The city has tried to slow gentrification by requiring that all new buildings set aside a portion of their apartments for subsidized housing. In the case of Tillman's project, 11 percent of the units would be available only to families that earn less than 55 percent of the area's median income.

Organizers with Calle 24 said this wasn't nearly enough. At Tillman's first hearing before the Planning Commission, advocates asked for another delay to work out a deal for him to sell the laundry to a nonprofit that would use donations and government subsidies to build 100 percent affordable housing.

In November of 2017, the Planning Commission approved Tillman's project over the fierce objections of anti-development activists. After the Commissioners rejected another delay tactic, Calle 24 appealed the ruling to the San Francisco Board of Supervisors, the city's primary legislative body. That process would take another seven months.

Tillman feared his project was dead. The laudromat is in an area of the city represented by Supervisor Hillary Ronen, who's closely allied with the community groups fighting to stop the project. (Ronen didn't respond to Reason's interview request.) When the 11 members of the legislative body consider a local project, they generally defer to the supervisor who has home jurisdiction.

The Supervisors held a public hearing on the project on June 19, 2018. Four and a half years into the process, Ronen and the other Supervisors raised a new issue: Citing the California Environmental Quality Act (CEQA), an environmental law, they expressed concern that the building would cast a partial shadow on a playground next door. The Supervisors voted to delay the project.

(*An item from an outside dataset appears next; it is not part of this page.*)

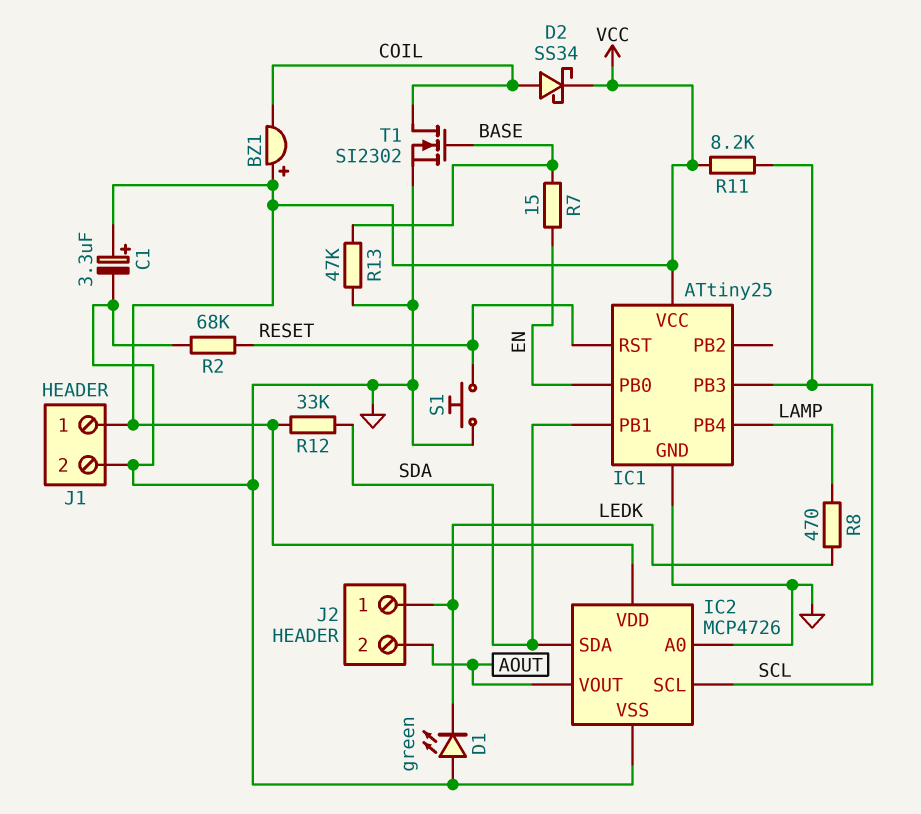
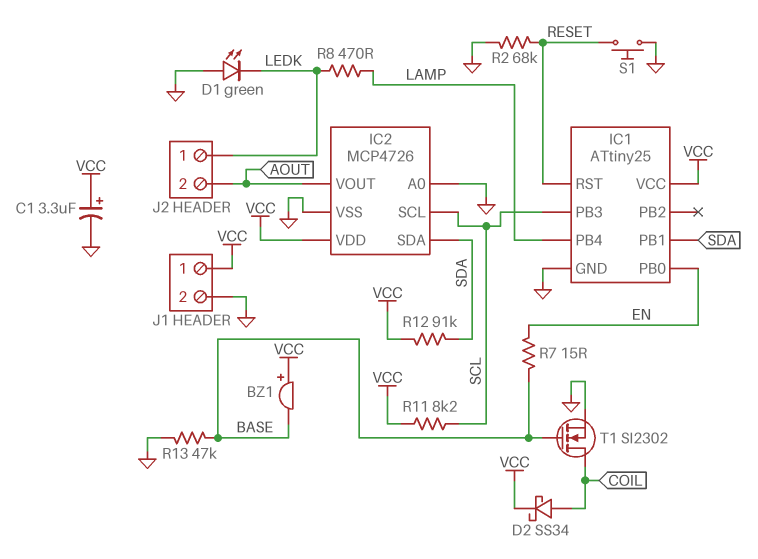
BZ1: buzzer (plus VCC, minus COIL) -> buzzer (plus VCC, minus BASE)
R12: 33k (SDA, VCC) -> 91k (SDA, VCC)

Tillman says such shadows are not a legitimate grounds for appeal under CEQA, and that the Supervisors manufactured the issue to delay his plans further. So he sued San Francisco for $17 million in damages, or what he says his building would have generated thus far if not for the city's illegal delays. Litigation is rare tactic by San Francisco developers, who fear political retaliation on future developments. With only one project, Tillman had less to lose.

But in October of 2018, just two months after Tillman filed his lawsuit, the Planning Commission delivered a surprise. It had independently studied the shadow issue and found that it wouldn't have a significant negative impact on the playground next door. The Commission quickly reapproved the project, and Calle 24 declined to appeal.

Tillman finally has the green light to move forward, but he hasn't yet withdrawn his lawsuit out of concern that the Board of Supervisors is devising new ways to try to derail his project.

"We're in a hole," says Tillman. "And the first rule of holes is when you're in a hole, stop digging."